On one hand I'm a bit afraid that this might add more complexity to an already complex tool. But on the other hand the current tools in Make are very ugly to use. So Guile could certainly be an improvement.
And an easier-to-use autotools? Bring it on!
The solution I have done in my software is to close all unneeded file descriptors right after fork() in the child .
It can be argued that this is not the best solution because every place where fork() is called needs to be patched, and this could be in libraries. But the same applies to O_CLOEXEC flags; every place where file descriptors are created needs to be patched. Further, there are probably many more places where fd's are created than where fork() is called.
So if you want to be super careful library, you should do both. Yes, I know the article advises against fork() from libraries. But sometimes you really need it. It's not bad per-se, just bad when done in *nix because of the broken design of OS interfaces.
Yeah, and then some other thread opens a file descriptor while your loop is busy closing the last few file descriptors...
CLOEXEC approaches are the only race free solutions.

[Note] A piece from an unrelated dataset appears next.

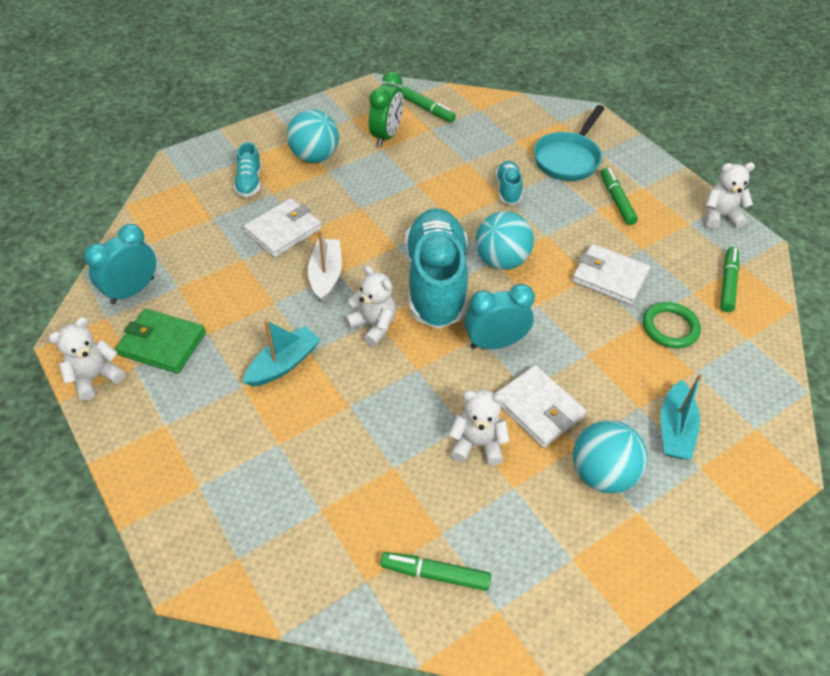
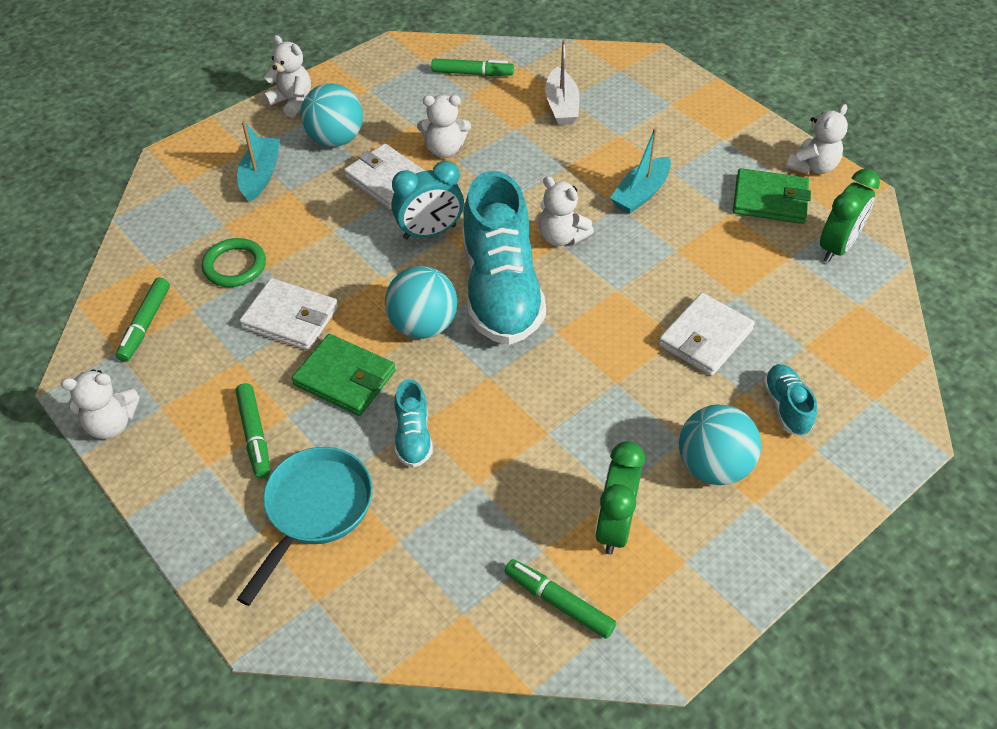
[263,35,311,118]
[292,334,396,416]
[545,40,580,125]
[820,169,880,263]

fork() only leaves the one thread running in the child, and at that point the fd tables are no longer shared, so trying to detect and close unwanted descriptors in the child after fork is not racy by itself as a way of mitigating the possibility of uncontrollable non-CLOEXEC opens elsewhere in the process (though this doesn't preclude it being a bad idea for other reasons).
I came here to have a rant about autotools being mentioned and found a lot of people doing the same.

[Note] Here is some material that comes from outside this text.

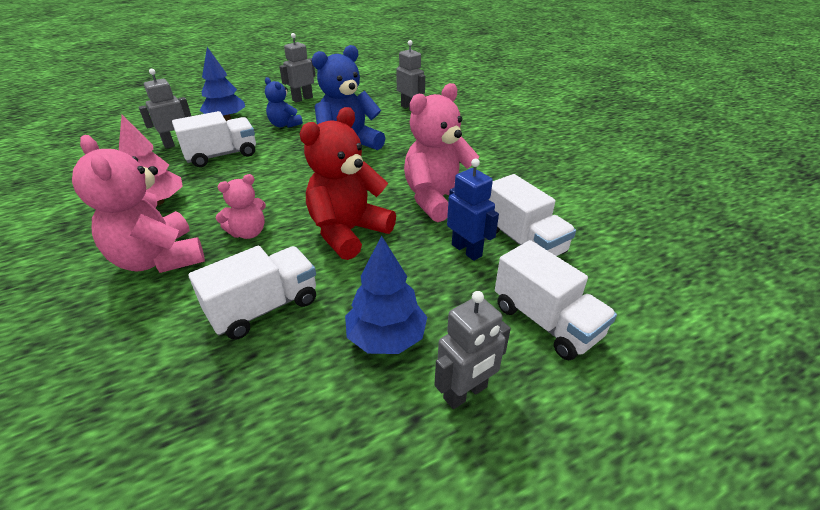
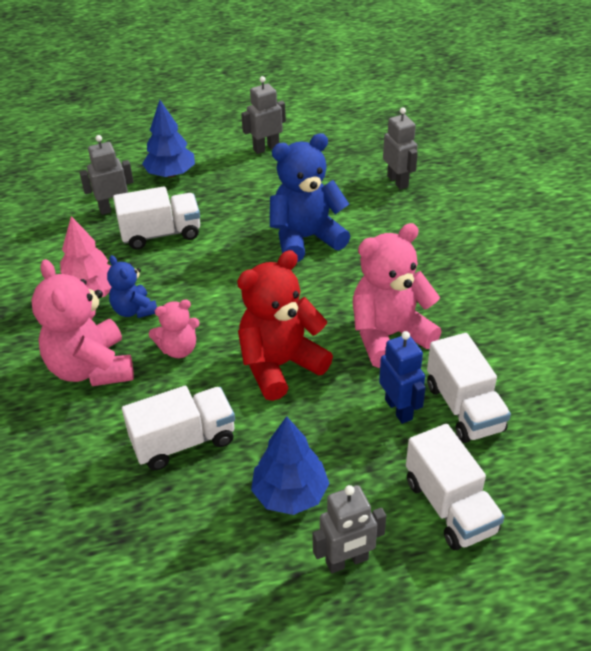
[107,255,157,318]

Thats a sign something needs to be taken out in the yard and shot if there ever was one.
No, seriously, please just use autotools. It's way better for users and packagers of your library.
If you're not going to do that, then use an alternative that provides the same command-line interface as autotools (so that things like "./configure --prefix=FOO && make -j4 && make install DESTDIR=BAR" still work). As far as I know, there's no such thing as of yet.
> - Make your library threads-aware, but not thread-safe!
Can anyone explain this piece of advice?
Don't do your own locking. Let the caller pass in state. Push locking to the caller. Don't have your own global state that would need hidden locks, but instead let the caller handle it with arguments.
That is similar how the STL does it, but not like stdio
I'm not sure I fully agree.
- For simple libraries it's likely good advice.
- But it encourages big locks and poor scaling. It may be right for desktop apps, but not necessarily for server code that needs to scale. For some things that's fine, but you don't want that for the big tree or hash table that your multi threaded server is built around on.
- It avoids the problems of locks being non composable, that is the caller may need to know which order the locks need to be called, to avoid deadlock. Actually it doesn't avoid it, just pushes it to someone else.
However if you make sure the library is always the leaf and never calls back the library locks will be generally at the bottom of the lock hierarchy.
If this advice is taken the wrong way, then it "just pushes [the locking problem] to someone else", but often locking is a crutch. Sure, there are some programs that have a natural need for a lot of globally mutable state, but not many.
Let's be honest. Most multithreaded programs evolve from programs that are more-or-less single threaded. Then, threads are added in an attempt to improve performance, and high-contention locks are broken into finer grained locks when profiling shows lock contention in the critical path. I would argue it's better to either design for minimal mutable global state from the start. Failing that, it's often better to re-factor the code when you start scaling up the number of threads, before you start investing a lot of time into locking and breaking down your big locks into finer and finer grained locks.
I'm sure you're not one of those programmers who often leans on mutexes/semaphores/etc. as a crutch to prop up poor design, but there are a lot of programmers who do.